Continually adjusting an application's resource requirements is more important than getting them right the first time [5].

Hokstad Consulting offers tailored cloud cost engineering and DevOps services to help you implement these strategies. By refining your Kubernetes infrastructure, you can achieve efficient scaling while keeping cloud expenses in check.

FAQs

How can I optimise Kubernetes resource requests to reduce cloud costs?

To keep cloud expenses in check, it's crucial to fine-tune resource requests and limits for your Kubernetes pods. This helps the scheduler allocate just the right amount of resources, avoiding over-provisioning while ensuring your applications perform as expected. Use monitoring tools like Prometheus or Grafana to track actual usage and make adjustments based on real-time metrics.

Another effective strategy is setting up the Horizontal Pod Autoscaler (HPA). This tool dynamically adjusts resources according to demand. By defining accurate utilisation thresholds, you can scale your pods efficiently, reducing waste and keeping costs under control. These approaches ensure resources are allocated based on actual requirements, balancing cost efficiency with reliable performance.

How can I ensure balanced node distribution across availability zones in a Kubernetes cluster?

To ensure your Kubernetes cluster remains resilient and fault-tolerant, it’s crucial to distribute nodes evenly across availability zones (AZs). This can be achieved by configuring the Cluster Autoscaler to manage workloads effectively across the zones. With the right constraints and policies in place, the autoscaler helps prevent overloading in any single zone, keeping your cluster balanced and better prepared for potential disruptions.

A few best practices can make a big difference here. First, enable the autoscaler to dynamically adjust node counts according to workload demands. This helps avoid both underutilisation and bottlenecks in specific zones. Additionally, leveraging affinity and anti-affinity rules ensures workloads are intelligently placed. Combine these with cloud provider tools, like zone-aware autoscaling, to maintain a well-distributed setup that also keeps costs in check.

How can I avoid conflicts between the Horizontal Pod Autoscaler and Vertical Pod Autoscaler in Kubernetes?

To ensure smooth operation between the Horizontal Pod Autoscaler (HPA) and Vertical Pod Autoscaler (VPA), it’s crucial to configure their policies thoughtfully. These tools can sometimes overlap in how they adjust resources, so defining clear roles for each is essential.

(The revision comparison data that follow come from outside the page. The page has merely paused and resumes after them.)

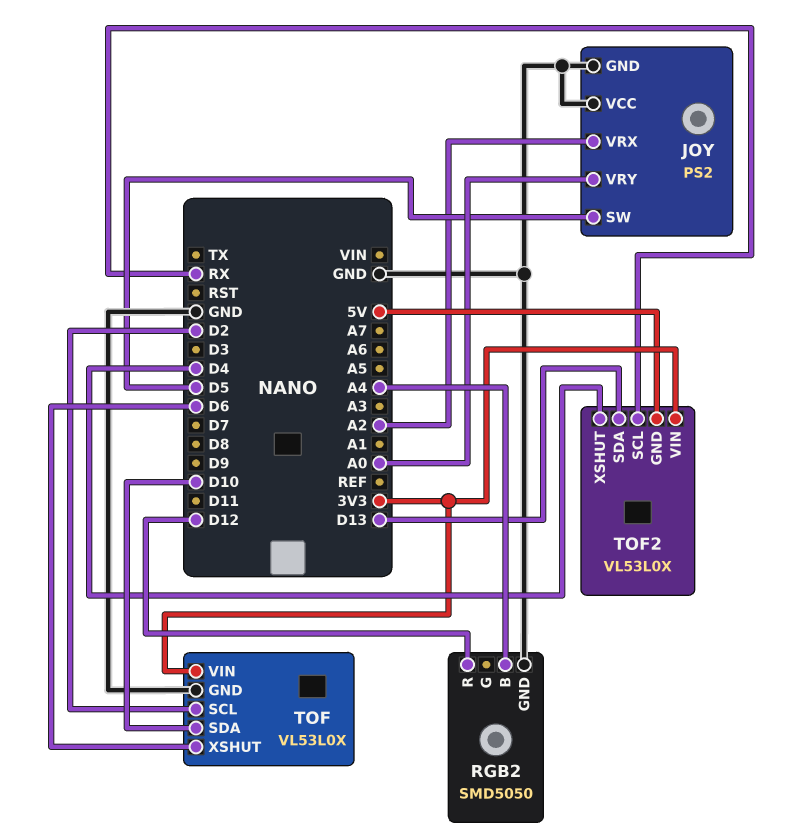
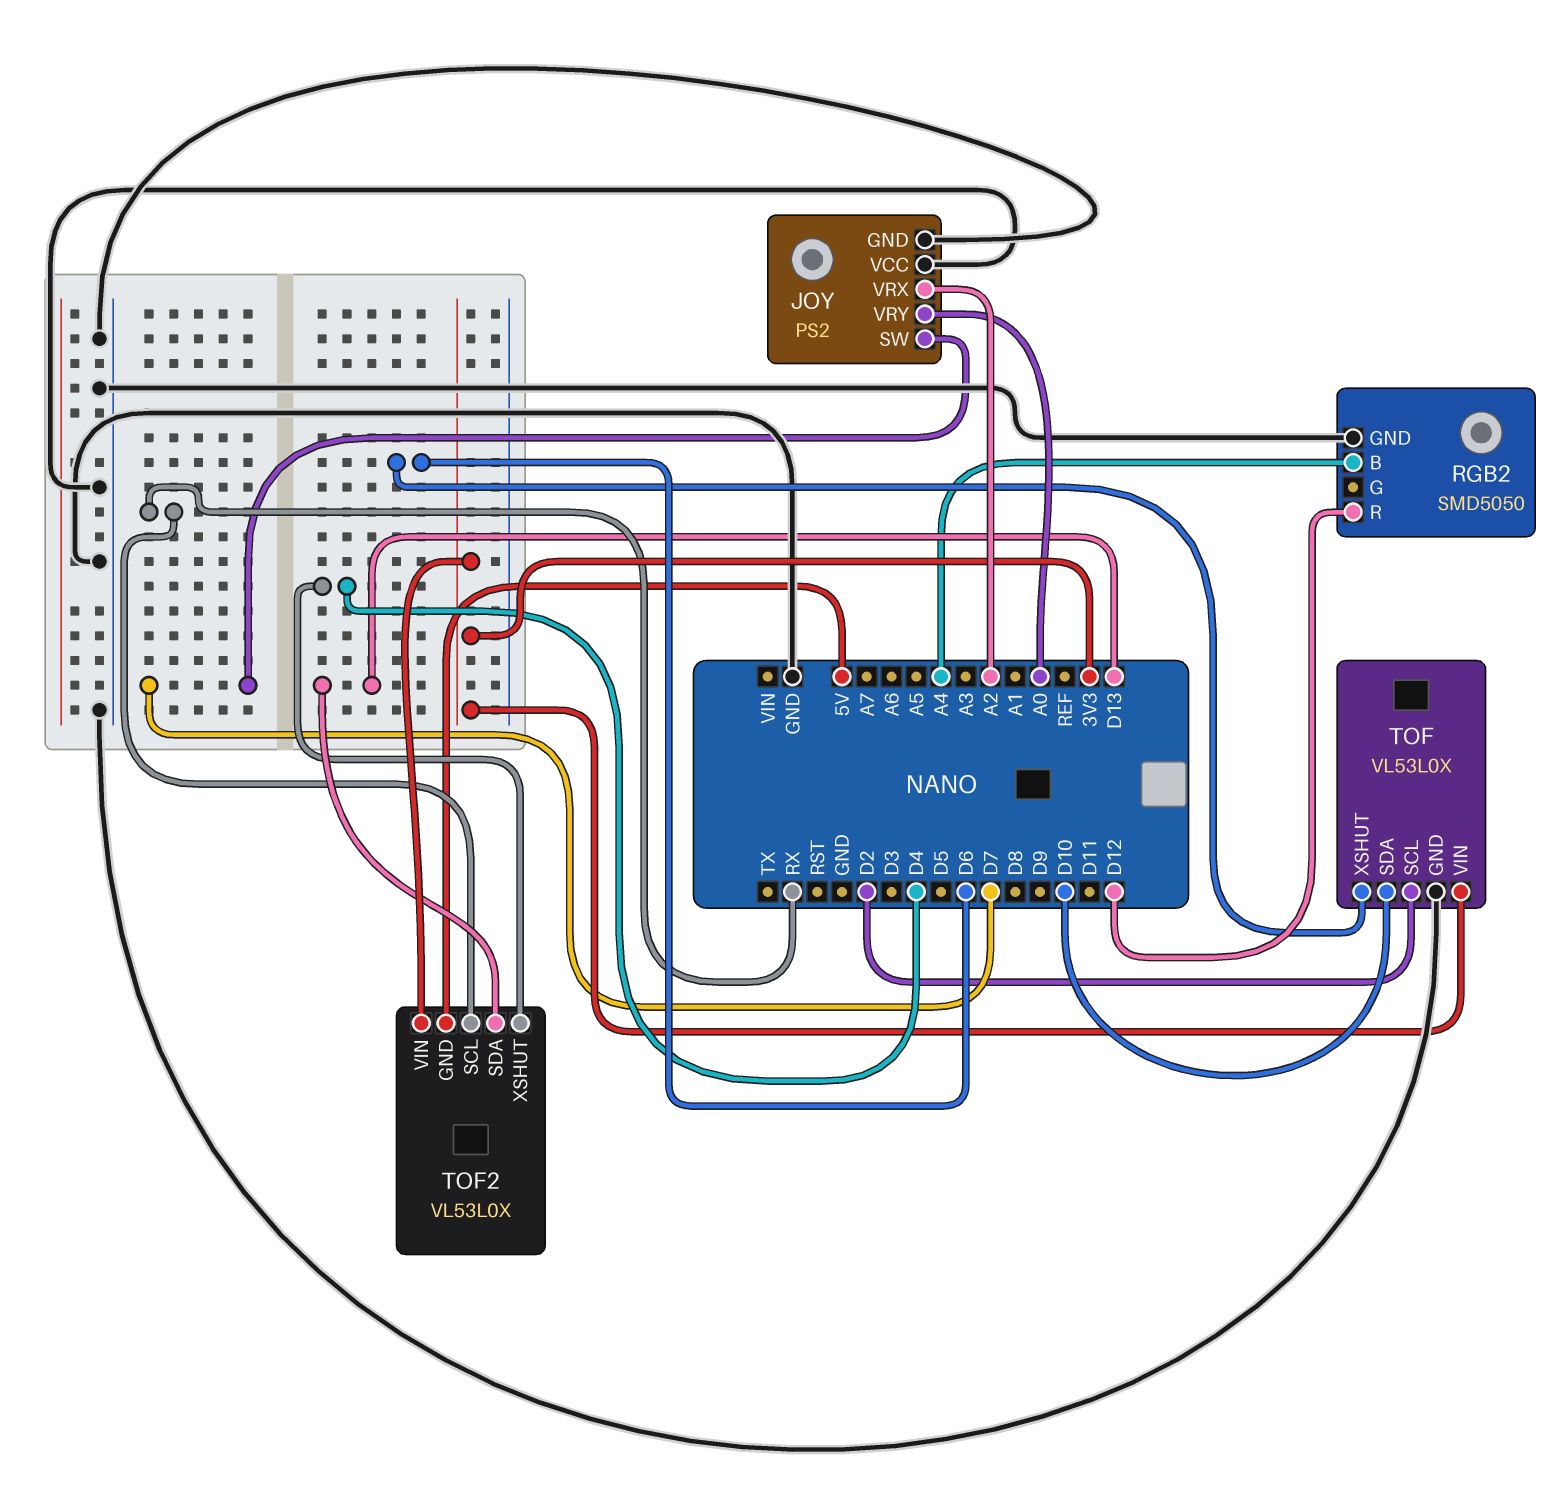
JOY pin SW: D5 -> D7

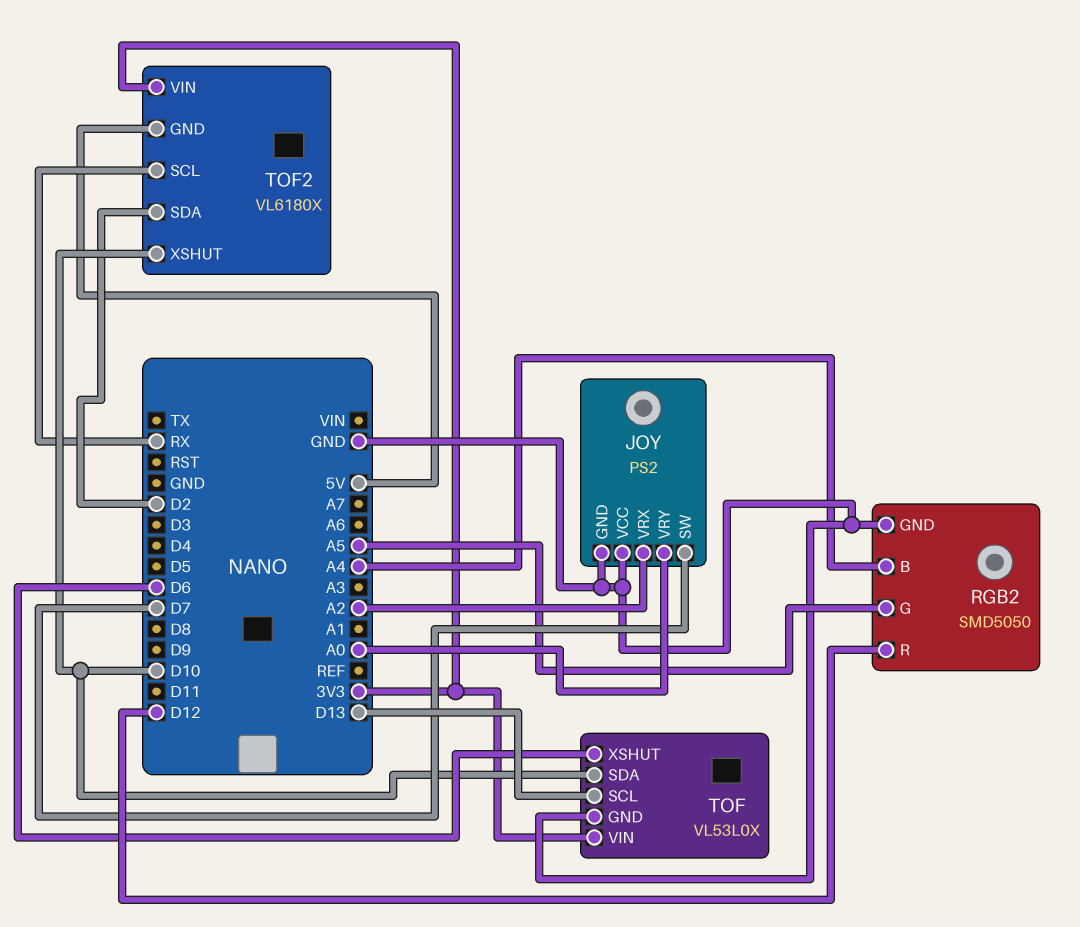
RGB2 pin G: none -> A5
TOF pin SCL: D2 -> D13
TOF2: VL53L0X -> VL6180X
TOF2 pin SDA: D13 -> D2
TOF2 pin XSHUT: D4 -> D10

For instance, you might assign the HPA to handle scaling based on workload demand, such as CPU or memory usage, while the VPA takes care of fine-tuning resource requests and limits for individual pods. It’s a good practice to avoid enabling both autoscalers on the same set of pods, as this can lead to conflicting adjustments.

By clearly separating their responsibilities and understanding how each tool functions, you can optimise scaling efforts effectively, minimising resource contention and avoiding unnecessary costs.